In 2001 MD Anderson Cancer Center created a workers’ compensation and injury care unit within its employee health and well-being department, staffed by a physician and a nurse case manager. Within six years, lost work days declined by 80 [percent] and modified-duty days by 64 [percent]. Cost savings, calculated by multiplying the reduction in lost work days by average pay rates, totaled $1.5 million; workers’ comp insurance premiums declined by 50 [percent].

Employee wellness programs, then, can boost productivity by cutting down on “lost work days” and lower employers’ insurance costs. They can also, according to Gossett, boost employee morale.

“I think anybody, regardless of who they are, if they’re exercising and they’re getting in better shape than they were before, it helps them feel better overall, and of course that bleeds into everything else that they do,” Gossett says. 
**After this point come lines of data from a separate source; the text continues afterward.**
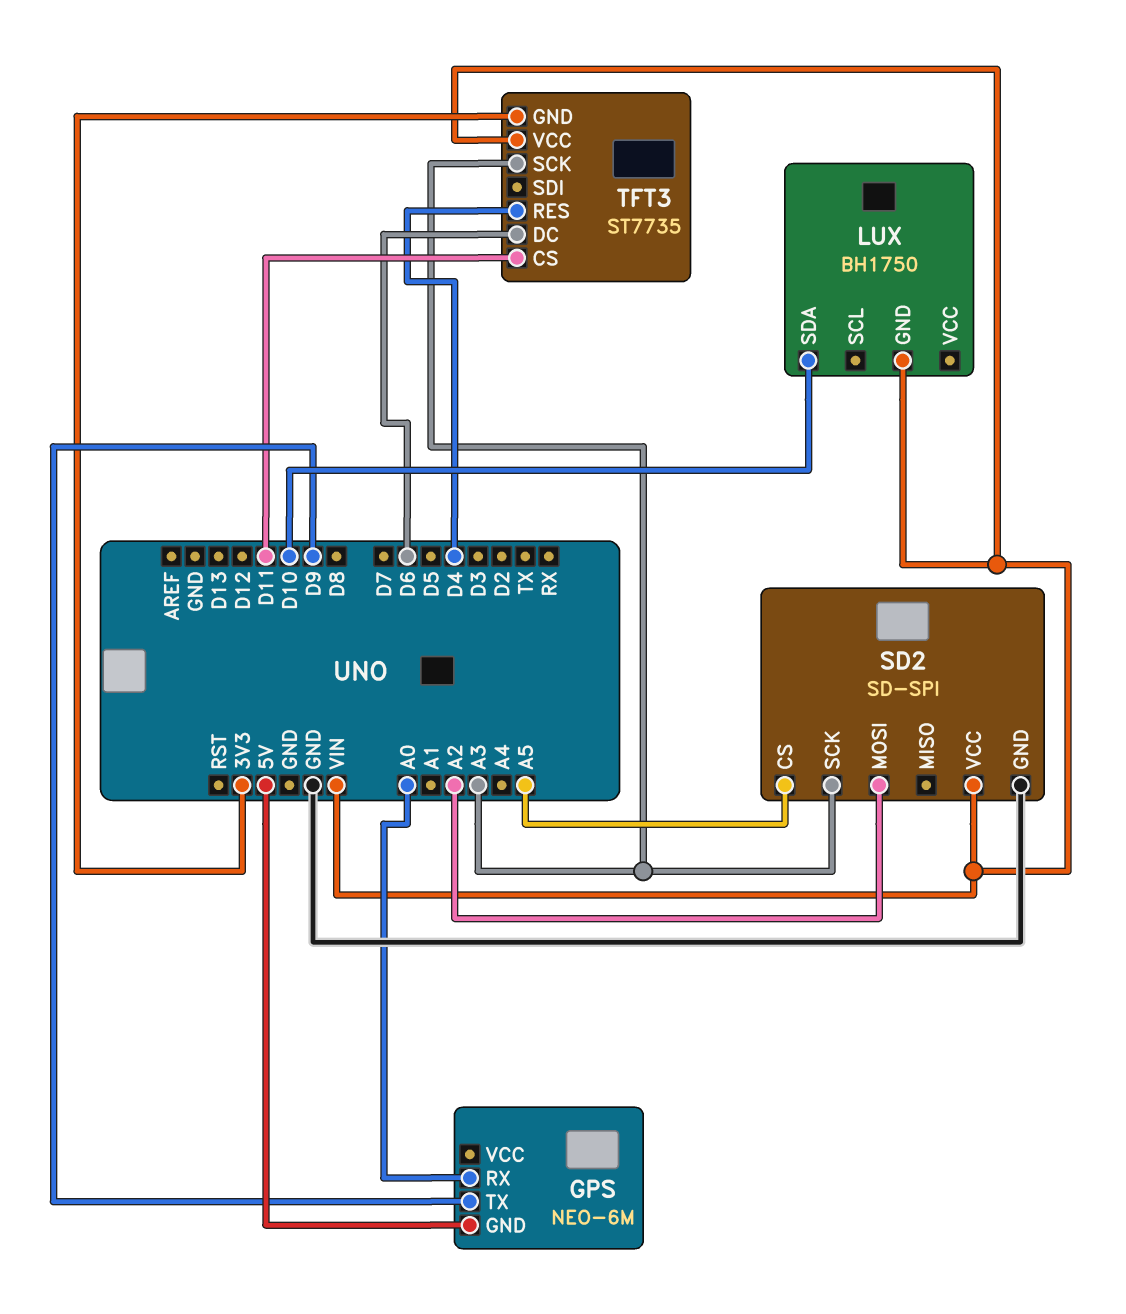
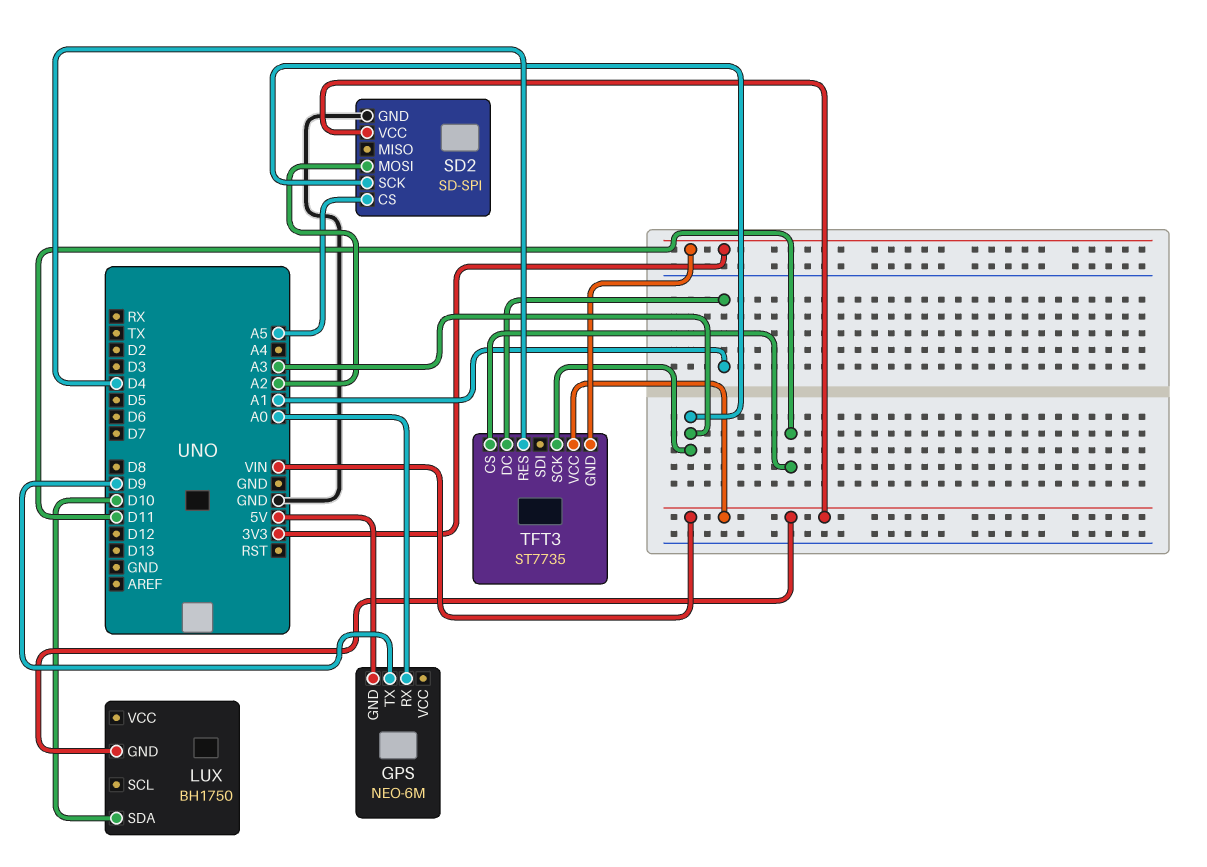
TFT3 pin DC: D6 -> A1

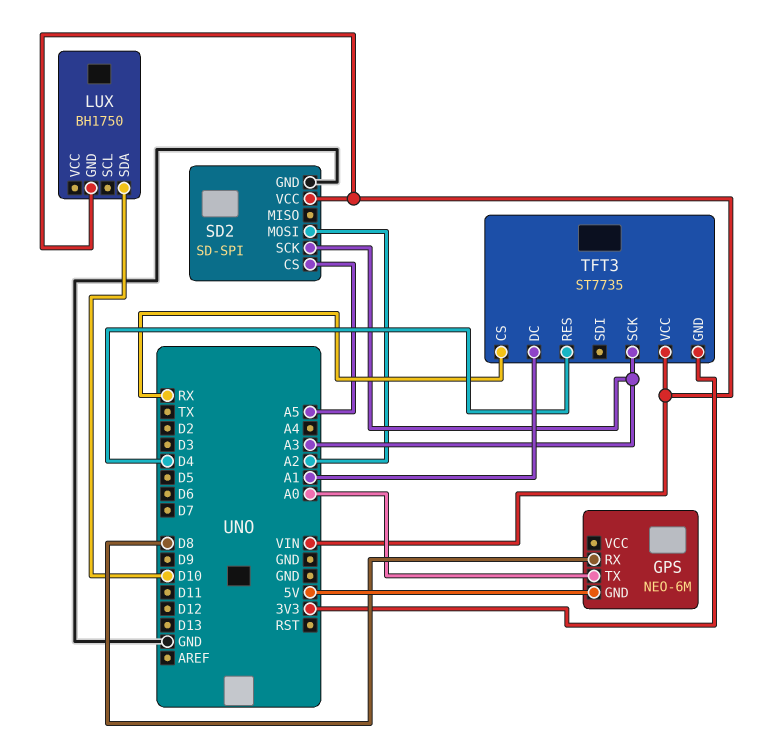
GPS pin RX: A0 -> D8
GPS pin TX: D9 -> A0
TFT3 pin CS: D11 -> RX

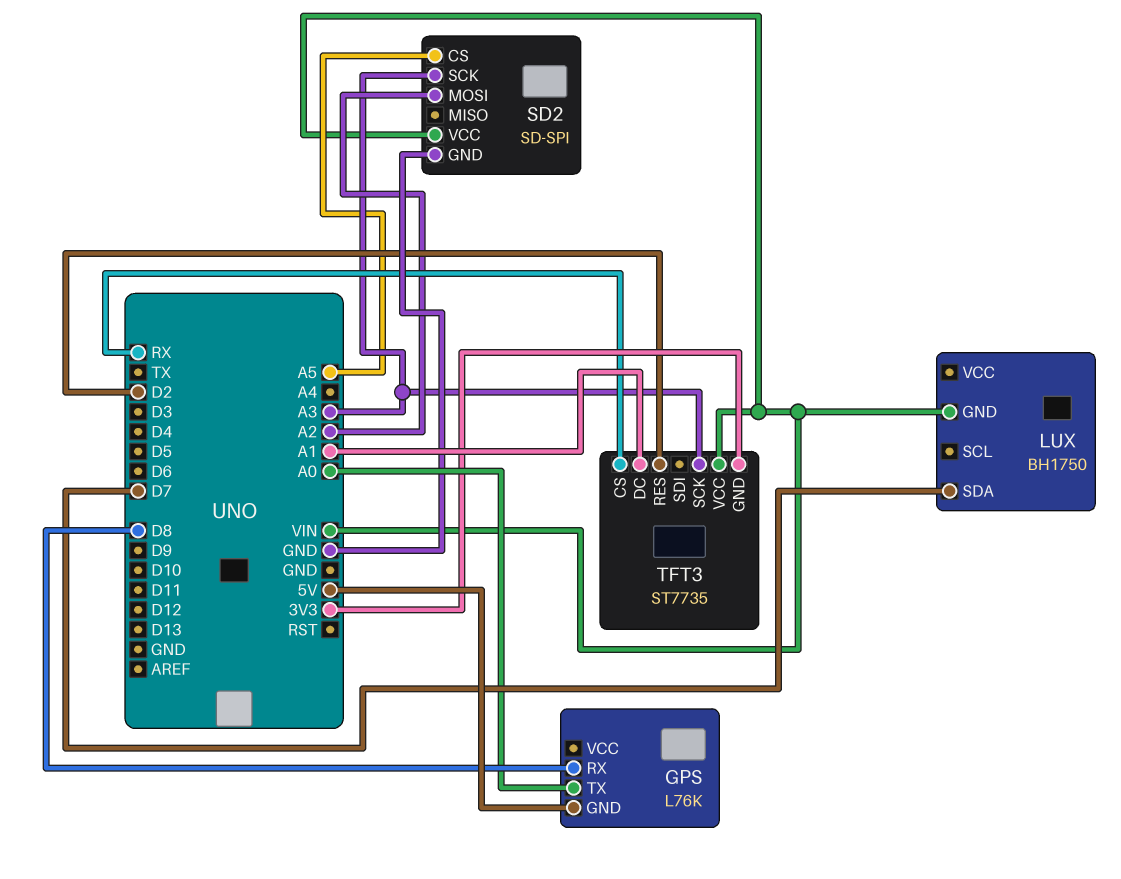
GPS: NEO-6M -> L76K
LUX pin SDA: D10 -> D7
TFT3 pin RES: D4 -> D2

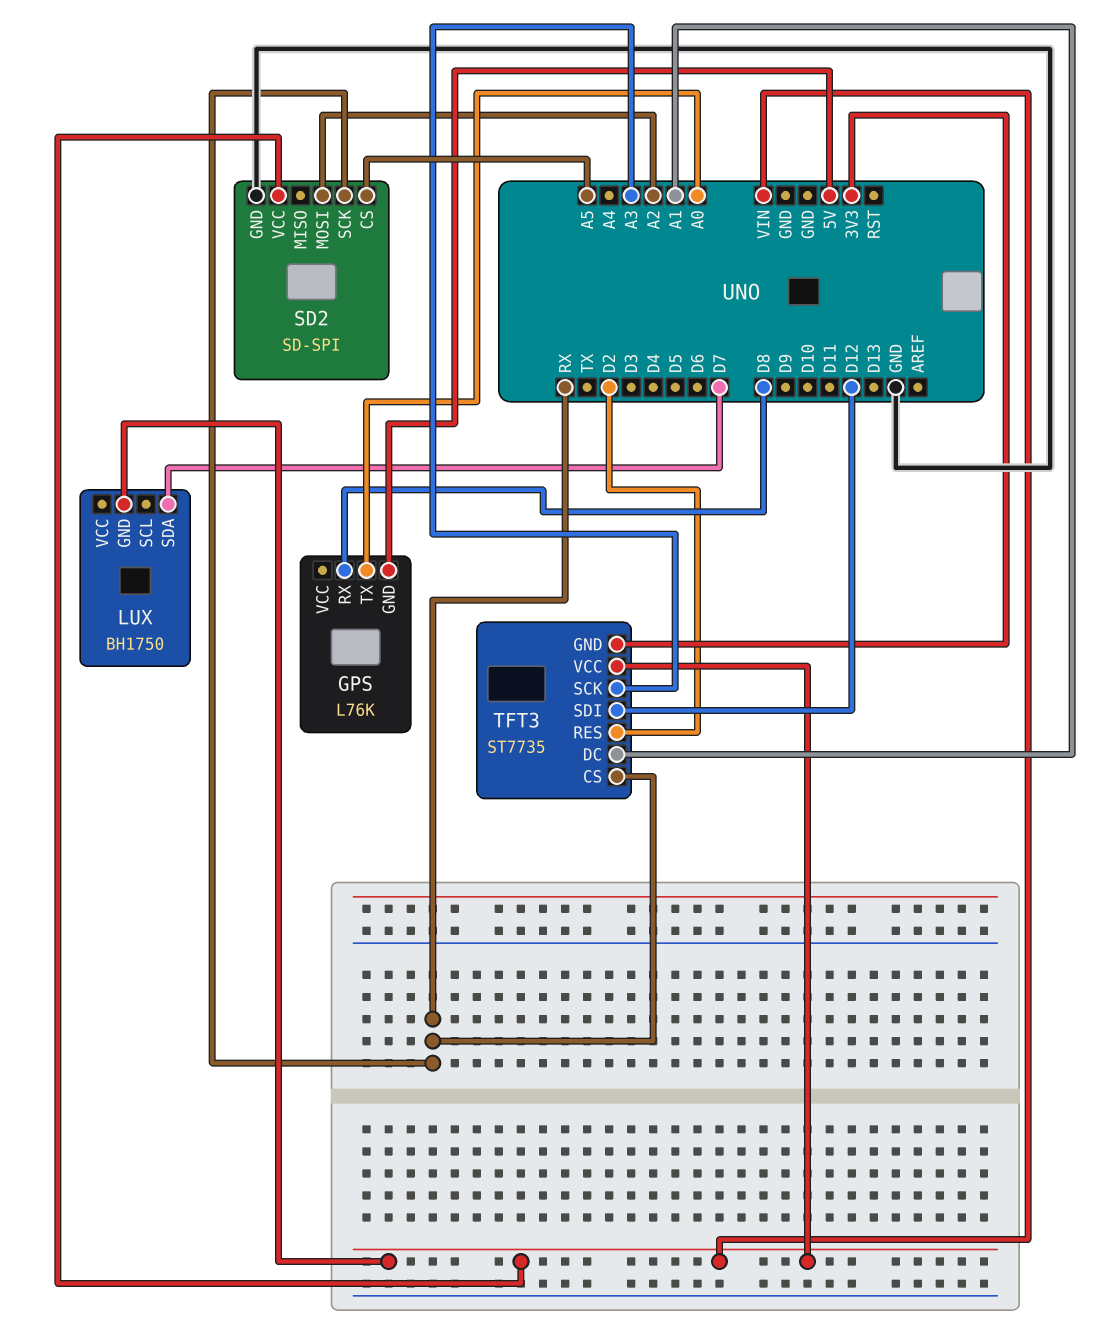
SD2 pin SCK: A3 -> RX
TFT3 pin SDI: none -> D12

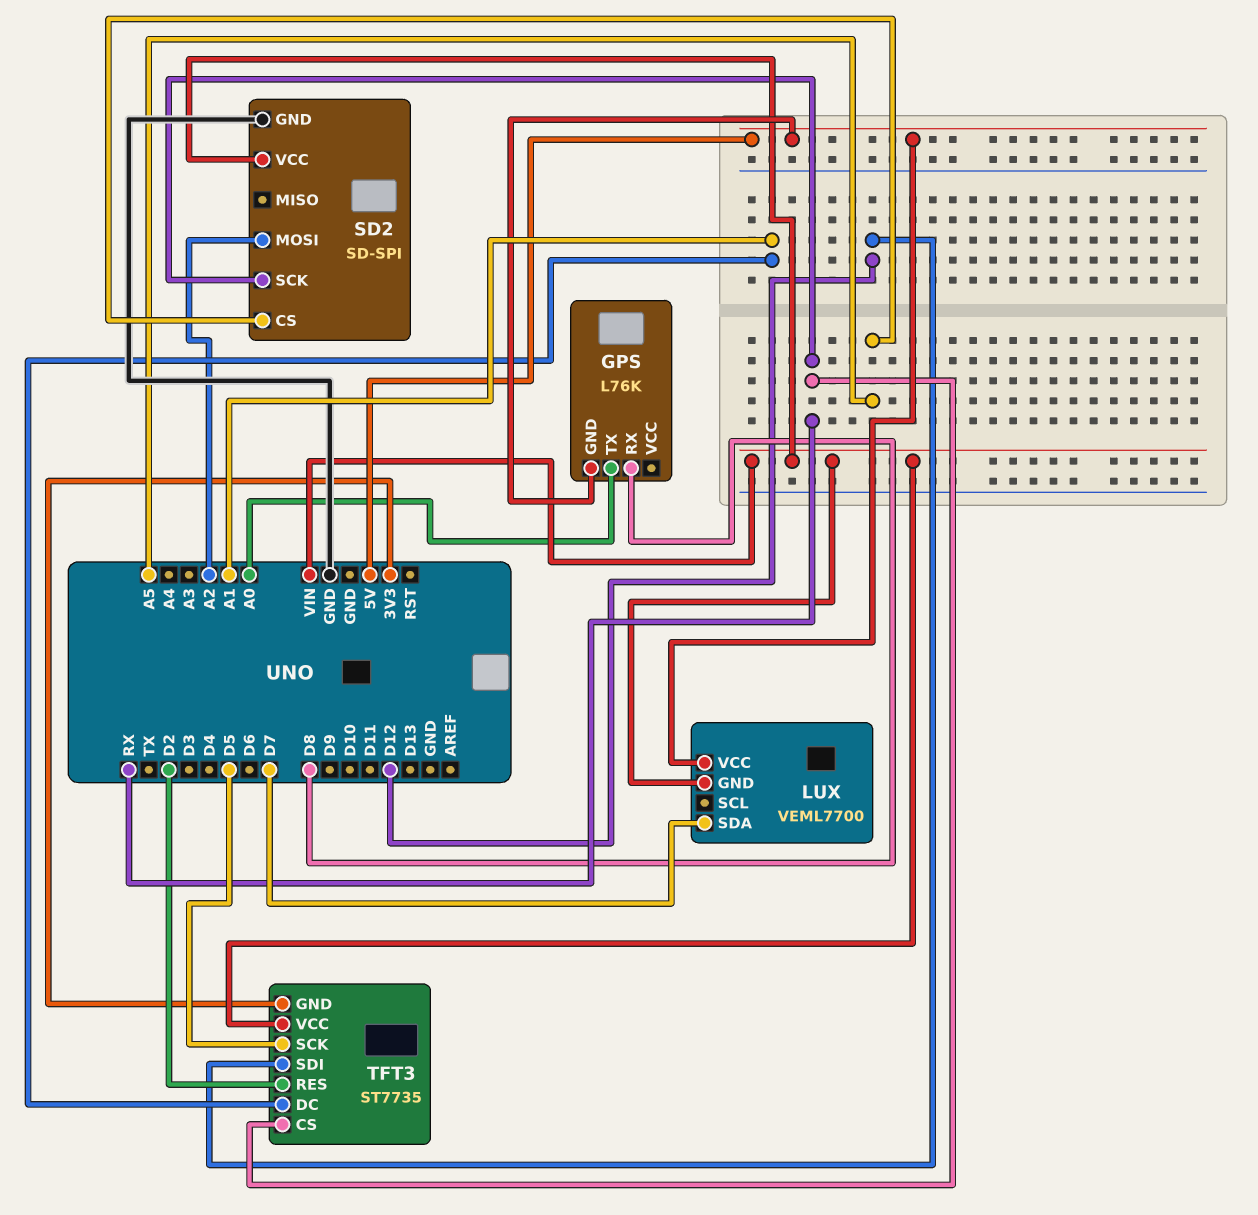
LUX: BH1750 -> VEML7700
LUX pin VCC: none -> 5V
TFT3 pin SCK: A3 -> D5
Boosted employee morale leads to better customer service, according to Gossett: “We’re known to be a very personal group. To customers who have come in and worked with us, we’re known to be a pretty upbeat, friendly, easy-going group of people, and I like to think that’s at least partly to do with [our employee wellness program and company mission].”

Employee wellness programs can also help companies build better employer brands. Employees with high morale are employees who love their workplace. They’ll be ready, willing, and able to brag about it to everyone, spreading goodwill for the company. Talent tends to be attracted to employers that invest in their employees, and they’ll see that a company that dedicates so much time and energy to employee health is just such a company.

Want to Bring Wellness to Your Workplace? Be the Example

Asked if he has any advice for employers looking to institute successful wellness programs for their offices, Gossett says the most important thing is for senior executives and other higher-ups to set an example for employees.

“A big part of what we do is to educate and influence,” Gossett says.

As an example, Gossett mentions First Green Bank’s sustainable, LEED-certified buildings. Studies show that healthier indoor environments can increase work performance by up to 10 percent, but Gossett says there’s more to the buildings than boosting productivity. They also set a real, tangible example for employees.

“If we build a sustainable building, a big part of the reason we do that is because it’s much more impactful for someone to come in and see something for themselves, rather than to have somebody else just tell them about how beneficial it could be,” Gossett says. “I think the same is true for trying to encourage coworkers and employees to take care of themselves and to be healthy.”

When the time comes to implement employee health programs, leaders and managers should actively participate. That way, employees can really see the benefit and value of workplace wellness, and they’ll more readily join in.

“It just makes a lot of sense to encourage the workforce to take care of themselves,” Gossett says. “It’s all holistically interwoven and helpful in so many regards.”